I want to dive right in by responding to your comment about Bell’s role in honoring God’s word in a “balanced, proportional, and faithful way” as far as pastoring is concerned. Here are a few quotes directly from the mouth of Rob Bell to his church about what they believe about the Bible:
“We believe and affirm everything the Bible believes and affirms. We believe it’s inspired, we believe it’s authoritative, we actually think it’s God’s word.”
“It’s possible to know lots of Bible verses, to know lots of passages, to know lots of Greek and Hebrew words and not be transformed by the love of Christ.”
“The Bible is not the point. The point is knowing Jesus Christ and the power of His resurrection.”
Now, as you and I both know from our many conversations during the time it takes Rich to set up any given board game, statements like yours and responses like Bell’s don’t seem to bridge the gap due to certain worldviews that both sides are coming to the table with. When you say you want Bell to honor God’s word in a “balanced, proportional, and faithful way,” what it really comes down to is: who decides what’s balanced, proportional, and faithful? When Rob Bell says his church “affirms everything the Bible affirms,” he’s basing his affirmation on his understanding of Scripture – which is really all he can be asked to do. So then we’re back to the debate about whose understanding is right and whose is wrong, or as it’s also known, square one.

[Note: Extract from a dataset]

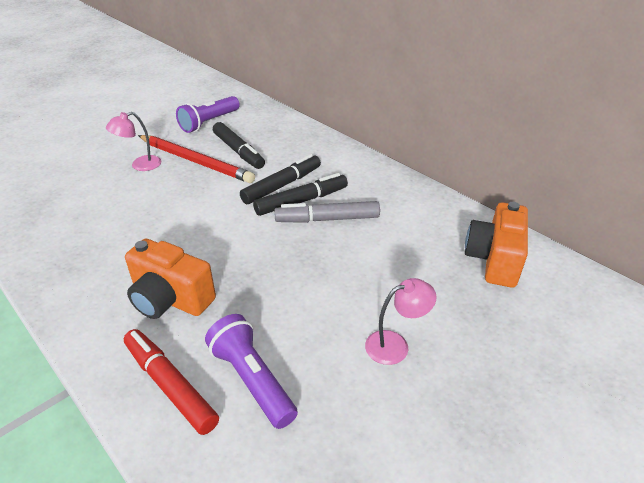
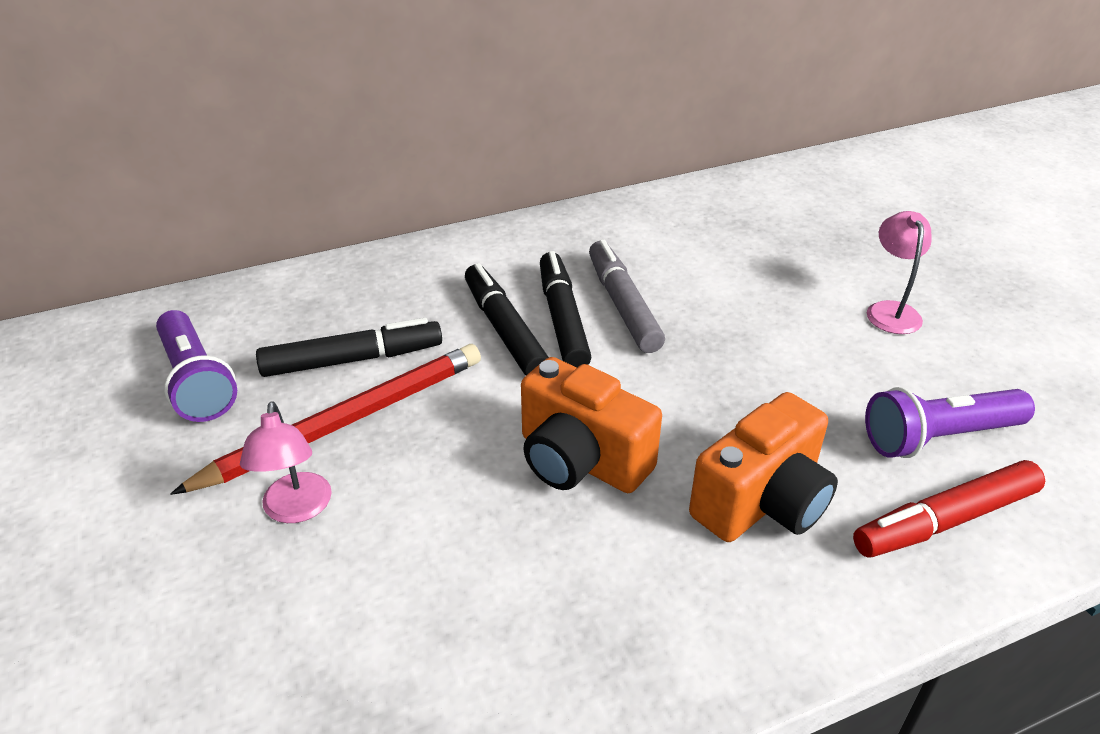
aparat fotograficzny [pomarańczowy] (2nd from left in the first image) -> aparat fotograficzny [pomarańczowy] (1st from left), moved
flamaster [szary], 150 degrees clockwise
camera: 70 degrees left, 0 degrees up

So in essence, I guess what I’m saying is that I feel Rob Bell is carrying out your request to the best of his abilities and doing so in a way that reflects his understandings of the mysterious nature of God through Scripture, through the lens that is his particular worldview. Due to the possible difference in standards of what each of you feel biblical theology needs to be, you and Bell may be left at a stalemate. That being said, I appreciate your willingness to listen to Bell along with your willingness to participate in this dialogue. You say emergents need to be open to critique and take criticism seriously – I couldn’t agree more. Hopefully these kinds of outlets can provide an opportunity for graceful response instead of both sides feeling the need to defend from attacks on their character rather than their ideas.
I’m excited to begin reading the book and emailing back and forth as we work through the chapters. I have no doubt that this will be a challenging and stretching exercise, but I hope that the end result will produce, at the very least, an opportunity for people to feel encouraged to lower their defenses and feel free to listen, even when simply listening seems like the hardest thing to do.